Transcribe the full listing exactly.
(Data in this exercise Opens)
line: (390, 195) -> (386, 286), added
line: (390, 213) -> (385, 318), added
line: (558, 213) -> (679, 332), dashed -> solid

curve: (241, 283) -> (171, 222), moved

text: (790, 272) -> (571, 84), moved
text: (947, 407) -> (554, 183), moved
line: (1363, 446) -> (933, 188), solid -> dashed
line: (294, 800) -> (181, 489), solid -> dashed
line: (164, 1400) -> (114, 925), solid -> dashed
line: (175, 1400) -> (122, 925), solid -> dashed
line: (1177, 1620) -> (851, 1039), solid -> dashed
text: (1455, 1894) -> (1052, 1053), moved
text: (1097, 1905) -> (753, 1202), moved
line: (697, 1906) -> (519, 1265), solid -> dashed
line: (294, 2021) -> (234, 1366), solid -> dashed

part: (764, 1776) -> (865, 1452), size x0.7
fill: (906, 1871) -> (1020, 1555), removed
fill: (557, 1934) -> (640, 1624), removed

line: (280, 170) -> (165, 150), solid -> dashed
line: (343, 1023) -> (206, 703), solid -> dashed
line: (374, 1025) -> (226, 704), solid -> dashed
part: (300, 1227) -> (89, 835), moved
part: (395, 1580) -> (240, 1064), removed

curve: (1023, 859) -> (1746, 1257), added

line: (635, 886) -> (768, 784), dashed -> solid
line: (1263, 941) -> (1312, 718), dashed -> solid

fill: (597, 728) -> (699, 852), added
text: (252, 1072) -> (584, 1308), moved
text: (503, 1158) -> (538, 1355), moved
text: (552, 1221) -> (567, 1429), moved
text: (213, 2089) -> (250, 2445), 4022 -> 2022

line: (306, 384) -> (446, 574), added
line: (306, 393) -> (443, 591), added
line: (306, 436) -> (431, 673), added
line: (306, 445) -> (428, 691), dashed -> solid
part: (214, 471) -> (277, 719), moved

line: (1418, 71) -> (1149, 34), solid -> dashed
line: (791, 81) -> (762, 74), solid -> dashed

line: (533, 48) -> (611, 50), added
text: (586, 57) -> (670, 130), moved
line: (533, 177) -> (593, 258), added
(Data in this exercise Closes)
### Result below
line: (390, 195) -> (386, 286), added
line: (390, 213) -> (385, 318), added
line: (558, 213) -> (679, 332), dashed -> solid

curve: (241, 283) -> (171, 222), moved

text: (790, 272) -> (571, 84), moved
text: (947, 407) -> (554, 183), moved
line: (1363, 446) -> (933, 188), solid -> dashed
line: (294, 800) -> (181, 489), solid -> dashed
line: (164, 1400) -> (114, 925), solid -> dashed
line: (175, 1400) -> (122, 925), solid -> dashed
line: (1177, 1620) -> (851, 1039), solid -> dashed
text: (1455, 1894) -> (1052, 1053), moved
text: (1097, 1905) -> (753, 1202), moved
line: (697, 1906) -> (519, 1265), solid -> dashed
line: (294, 2021) -> (234, 1366), solid -> dashed

part: (764, 1776) -> (865, 1452), size x0.7
fill: (906, 1871) -> (1020, 1555), removed
fill: (557, 1934) -> (640, 1624), removed

line: (280, 170) -> (165, 150), solid -> dashed
line: (343, 1023) -> (206, 703), solid -> dashed
line: (374, 1025) -> (226, 704), solid -> dashed
part: (300, 1227) -> (89, 835), moved
part: (395, 1580) -> (240, 1064), removed

curve: (1023, 859) -> (1746, 1257), added

line: (635, 886) -> (768, 784), dashed -> solid
line: (1263, 941) -> (1312, 718), dashed -> solid

fill: (597, 728) -> (699, 852), added
text: (252, 1072) -> (584, 1308), moved
text: (503, 1158) -> (538, 1355), moved
text: (552, 1221) -> (567, 1429), moved
text: (213, 2089) -> (250, 2445), 4022 -> 2022

line: (306, 384) -> (446, 574), added
line: (306, 393) -> (443, 591), added
line: (306, 436) -> (431, 673), added
line: (306, 445) -> (428, 691), dashed -> solid
part: (214, 471) -> (277, 719), moved

line: (1418, 71) -> (1149, 34), solid -> dashed
line: (791, 81) -> (762, 74), solid -> dashed

line: (533, 48) -> (611, 50), added
text: (586, 57) -> (670, 130), moved
line: (533, 177) -> (593, 258), added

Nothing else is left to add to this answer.